EtcdNoLeader #
Etcd cluster have no leader
Alert Rule
alert: EtcdNoLeader
annotations:
description: |-
Etcd cluster have no leader
VALUE = {{ $value }}
LABELS = {{ $labels }}
runbook: https://srerun.github.io/prometheus-alerts/runbooks/etcd-internal/etcdnoleader/
summary: Etcd no Leader (instance {{ $labels.instance }})
expr: etcd_server_has_leader == 0
for: 0m
labels:
severity: critical
Here is the runbook for the EtcdNoLeader alert:
Meaning #
The EtcdNoLeader alert is triggered when the etcd cluster does not have a leader node. etcd is a distributed key-value store that is used to manage and store data in a distributed system. The leader node is responsible for managing the cluster and ensuring that data is replicated correctly. If the cluster does not have a leader, it can lead to data inconsistencies and errors.
Impact #
The impact of this alert is critical, as it can cause the following issues:
- Data inconsistencies: Without a leader, the etcd cluster may not be able to replicate data correctly, leading to inconsistencies across the nodes.
- Cluster instability: The lack of a leader can cause the cluster to become unstable, leading to errors and failures.
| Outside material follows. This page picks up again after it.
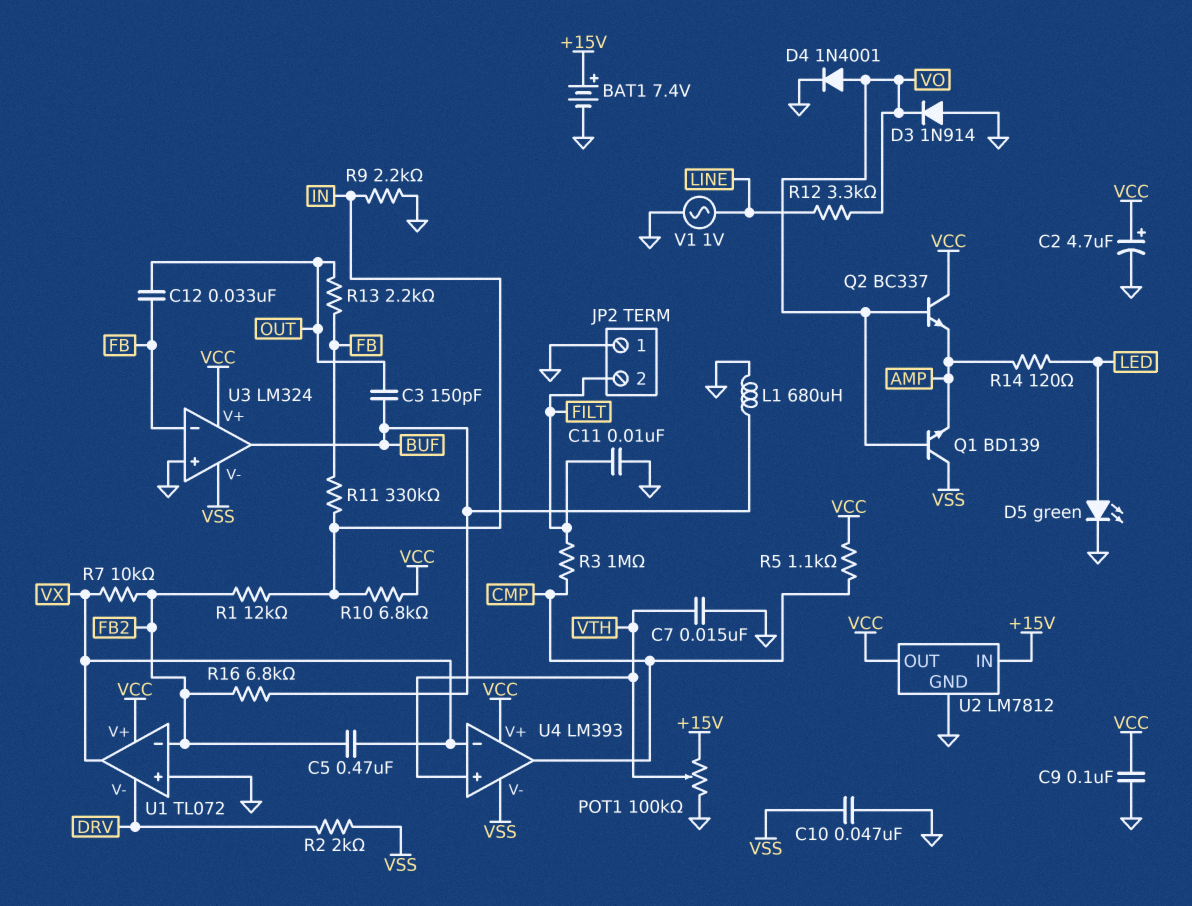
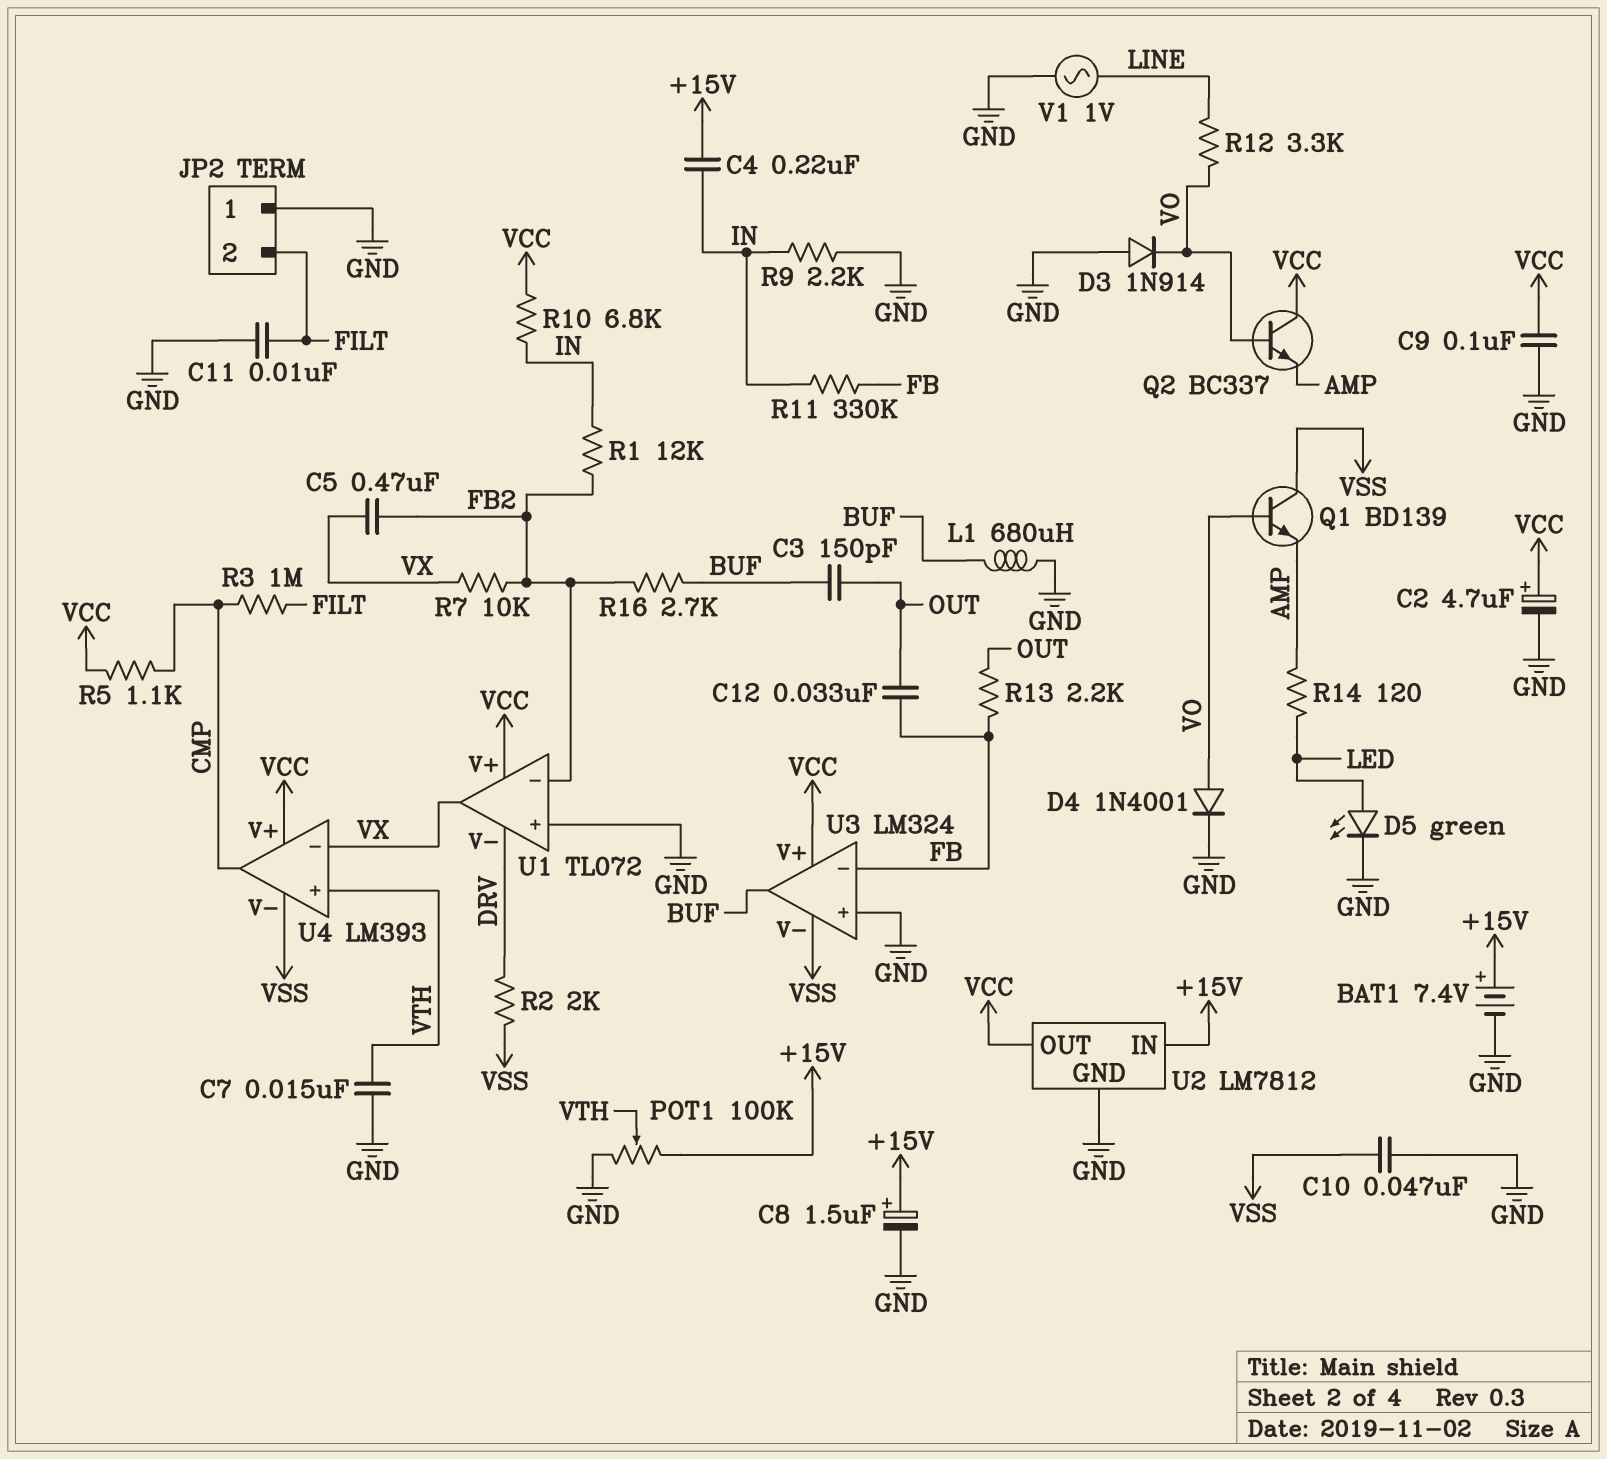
C4: none -> 220nF (+15V, IN)
C8: none -> 1.5uF (plus +15V, minus GND)
R16: 6.8k (BUF, FB2) -> 2.7k (BUF, FB2)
- Service disruptions: Depending on the services that rely on etcd, this alert can cause service disruptions and errors.
Diagnosis #
To diagnose the issue, follow these steps:
- Check the etcd cluster status using the etcdctl command-line tool.
- Verify that all etcd nodes are running and healthy.
- Check the etcd logs for any error messages related to leader election or cluster instability.
- Verify that the network connectivity between the etcd nodes is working correctly.
Mitigation #
To mitigate the issue, follow these steps:
- Check the etcd configuration and ensure that it is correctly configured for leader election.
- Verify that all etcd nodes are running with the correct configuration and that there are no network connectivity issues.
- If the issue persists, try to manually elect a new leader using the etcdctl tool.
- If the issue still persists, consider restarting the etcd nodes or seeking assistance from a qualified administrator.
Remember to refer to the etcd documentation and the official runbook for more detailed information on troubleshooting and mitigating this issue.